# 4.5. List comprehension¶

List comprehension is another way of doing loops.

## 4.5.1. Basic comprehensions¶

Frequently we go through a loop with the goal of building a list of results. This looks like this:

```result_list = []
for x in sequence:
result_list.append(transform(x))
```

A list comprehension lets you do all this in one line:

```result_list = [transform(x) for x in sequence]
```

This means: Set `result_list` to a list that consists of the result of applying `transform` to each `x` in `sequence`.

So for example, to add 2 to every member of the list `M`:

```>>> M = [2, 5, 6, 7, 12]
>>> result = [x + 2 for x in M]
>>> result
[4,7,8,9,14]
```

## 4.5.2. Conditional comprehensions¶

Python also allows you to add conditions in list comprehensions, preventing unwanted list members from generating results. We introduced the concept of doing filtering with `for` loops. The simplest cases of filtering can be done as list comprehensions. Recall the following `for` loop, which filtered the non-positive numbers from a list of numbers:

```>>> nums = [0.3, -.15, 18, -7, 212.1, 0]
>>> result = []
>>> for x in nums:
if x > 0:
result.append(x)
>>> result
[0.3,18,212.1]
```

As a list comprehension this becomes:

```>>> result = [x for x in nums if x > 0]
>>> result
[0.3,18,212.1]
```

As a second example, let’s add 2 to only the even members of the list M used above:

```>>> M = [2, 5, 6, 7, 12]
>>> result = [x + 2 for x in M if x % 2 == 0]
>>> result
[4,8,14]
```

## 4.5.3. Nested Comprehensions¶

You can get the effect of nested loops with list comprehensions too.

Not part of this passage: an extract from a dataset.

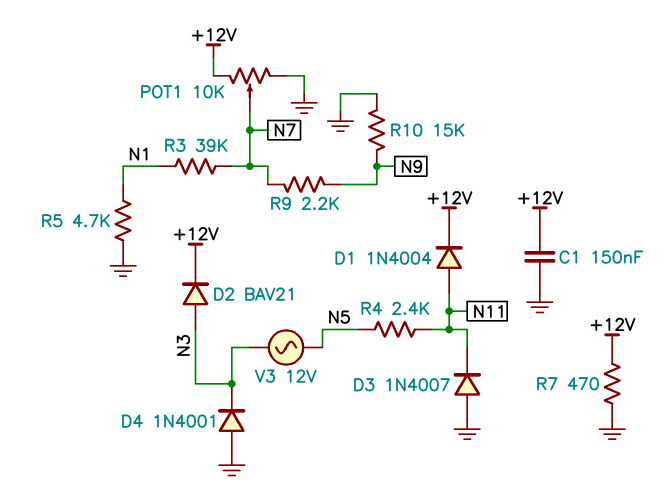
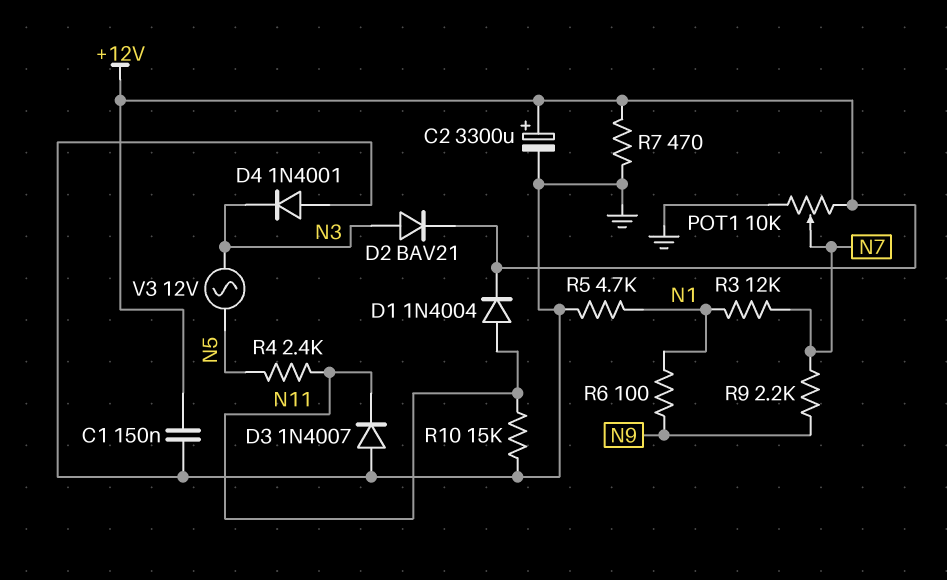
C2: none -> 3300uF (plus +12V, minus GND)
R3: 39k (N1, N7) -> 12k (N1, N7)
R6: none -> 100 (N1, N9)
R10: 15k (GND, N9) -> 15k (GND, N11)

Let’s return to the example of representing Sudoku squares. We computed the possible squares in a sudoku puzzle above with a nested `for` loop. Nested list comprehensions are easier and more natural:

```rows     = 'ABCDEFGHI'
cols     = '123456789'
squares = [r+c for r in rows for c in cols]
```

## 4.5.4. Examples from Norvig’s sudoku solver¶

For the next example, let’s continue considering Sudoku puzzles.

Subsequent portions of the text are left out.